La tarde previa a esa larga noche la recuerdo bien. Tristeza y rabia, y crisis, y castillos derrumbados, y falsas expectativas que se destrozan siquiera sin hacer ruido. Todo había salido mal. Todo había salido mal de nuevo, mal todo, nuevamente. Entonces él llamo y me dijo: flaca; y me invitó a un porro. Tuvimos sexo insatisfactorio aunque por lo regular era siempre así, al menos lo era para él, después de haber pasado horas interminables de metesaca, como lo llamaba, sólo en raras ocasiones podía venirse.

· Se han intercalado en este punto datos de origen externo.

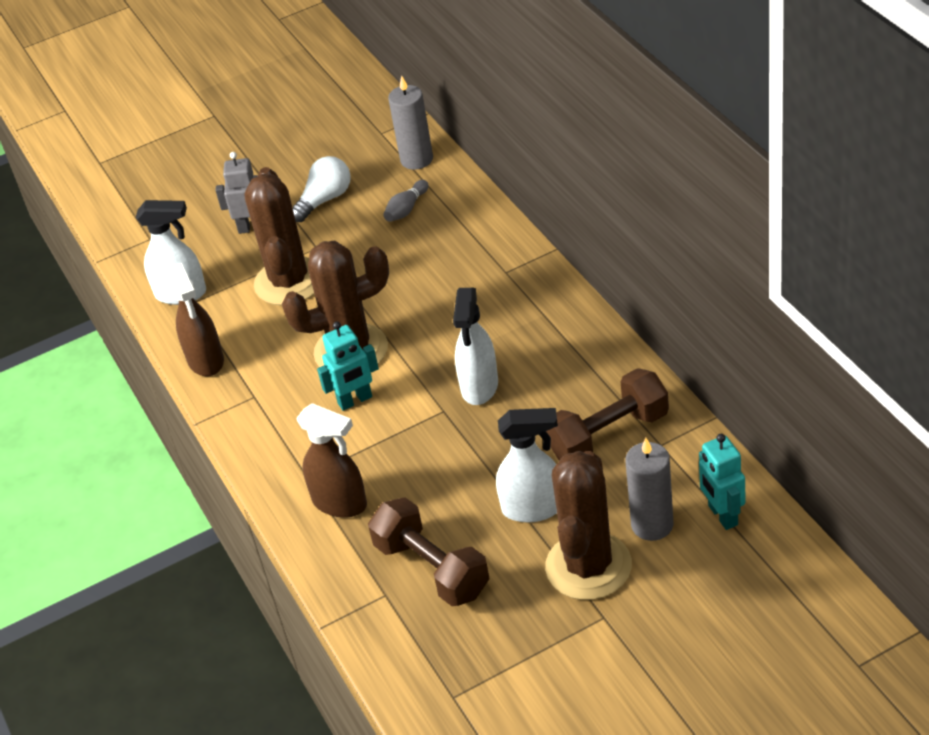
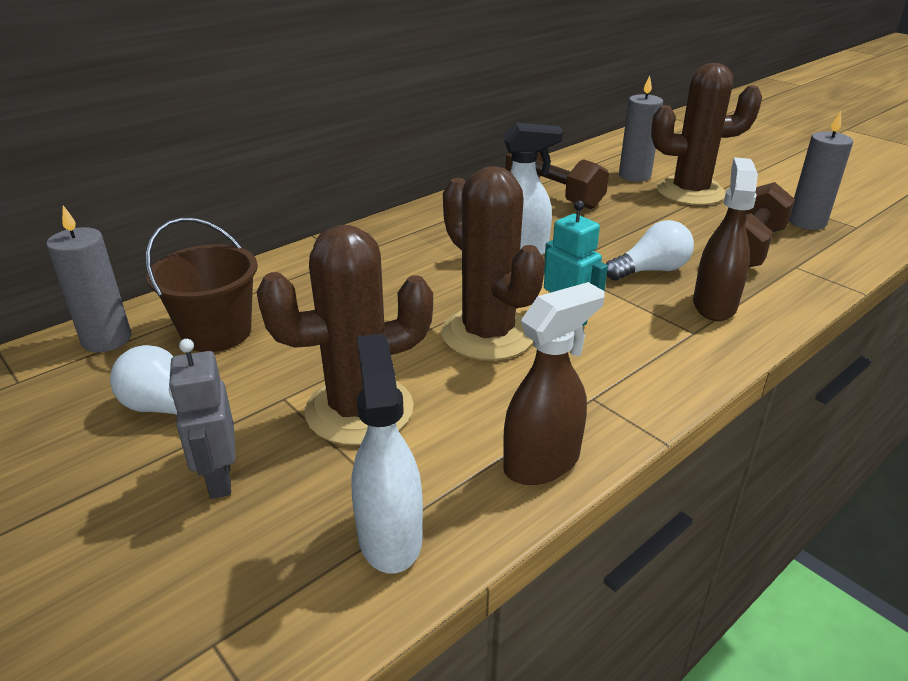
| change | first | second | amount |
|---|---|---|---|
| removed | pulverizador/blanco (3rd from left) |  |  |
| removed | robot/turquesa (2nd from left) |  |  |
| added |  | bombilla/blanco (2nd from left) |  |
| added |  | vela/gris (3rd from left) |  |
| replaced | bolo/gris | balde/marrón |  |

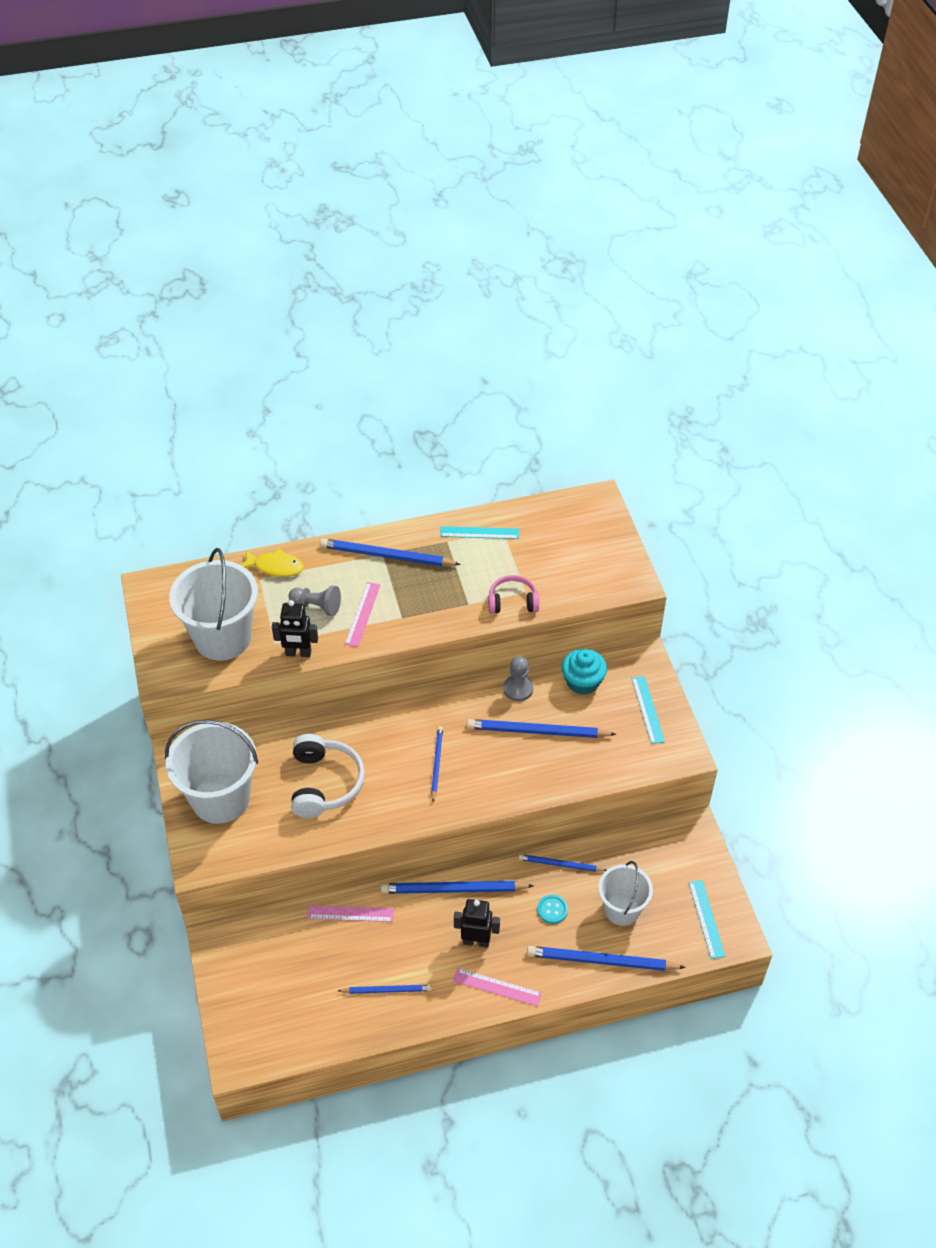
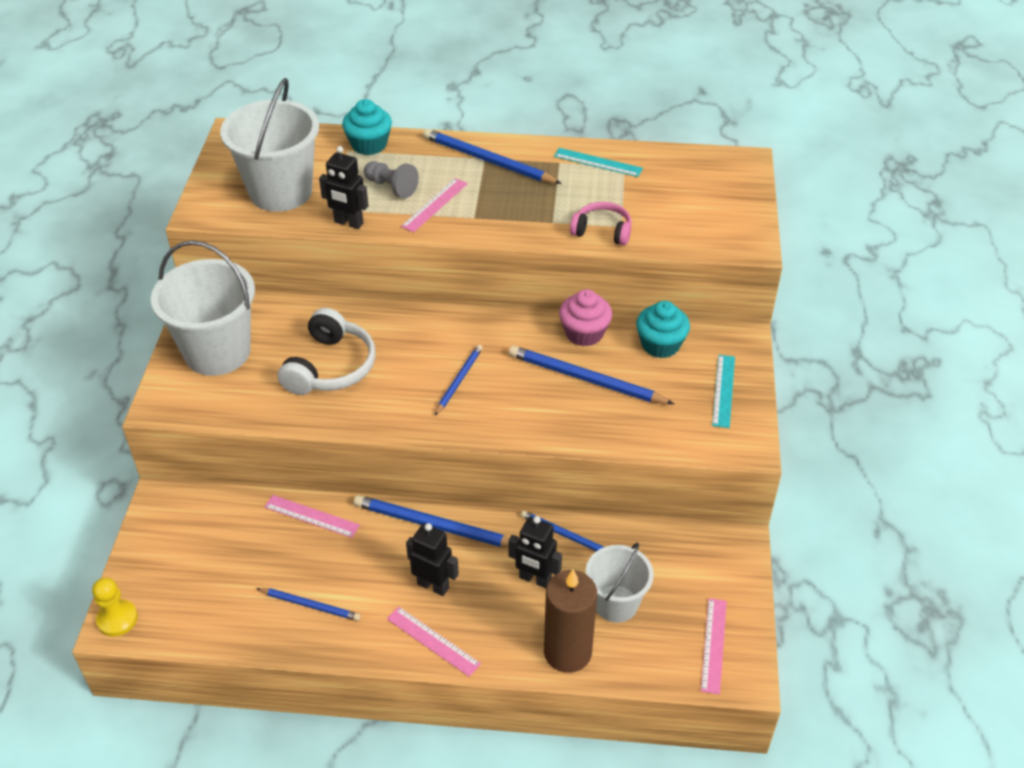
| change | first | second | amount |
|---|---|---|---|
| added |  | peón/amarillo |  |
| replaced | pez/amarillo | magdalena/turquesa (1st from left) |  |
| replaced | peón/gris (2nd from left) | magdalena/rosa |  |
| replaced | lápiz/azul (7th from left) | vela/marrón |  |
| replaced | botón/turquesa | robot/negro (3rd from left) |  |
| recoloured | regla/turquesa (3rd from left) | regla/rosa (4th from left) |  |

Lo raro fue que esa noche ni siquiera yo pude tener mi preciado y dulce orgasmo, ni siquiera yo, que ya empezaba a caracterizarme por mi rapidez y mi falta de exigencias para tener orgasmos fáciles.

Es lo que menos necesito, y aun así lo haré,  así he sobrevivido, y lo seguiré haciendo.

Con él también pasé muchas noches cortas. Las noches de fiesta siempre son muy cortas. De la nada te das cuenta de que el cielo es claro y de que la felicidad y la noche ya se han esfumado. Con él pasé la navidad más blanca, fue en una terraza repleta de latas de cerveza, vacías, apiladas; fue en un diciembre hermoso y frío como las diez grapas vaciadas sobre ese espejo, en el que trazábamos finas líneas. El espejo era un centro de mesa, el espejo fue el centro del mundo en mi navidad más blanca.
Siempre supe que el chico del bidón de gasolina iba a morirse. Es decir, que iba a morirse pronto. Que un día ya no estaría él, ni su aspecto de extranjero, ni tampoco estaría nunca más acariciando mi nariz su olor de flores rotas. Cuando se fue, comprendí porque en realidad yo nunca dormiría con un paquete de cerrillos debajo la almohada. 

Fotografía de la web


[1] Referencia a la novela titulada “Señorita Vodka” de la escritora mexicana Susana Iglesias.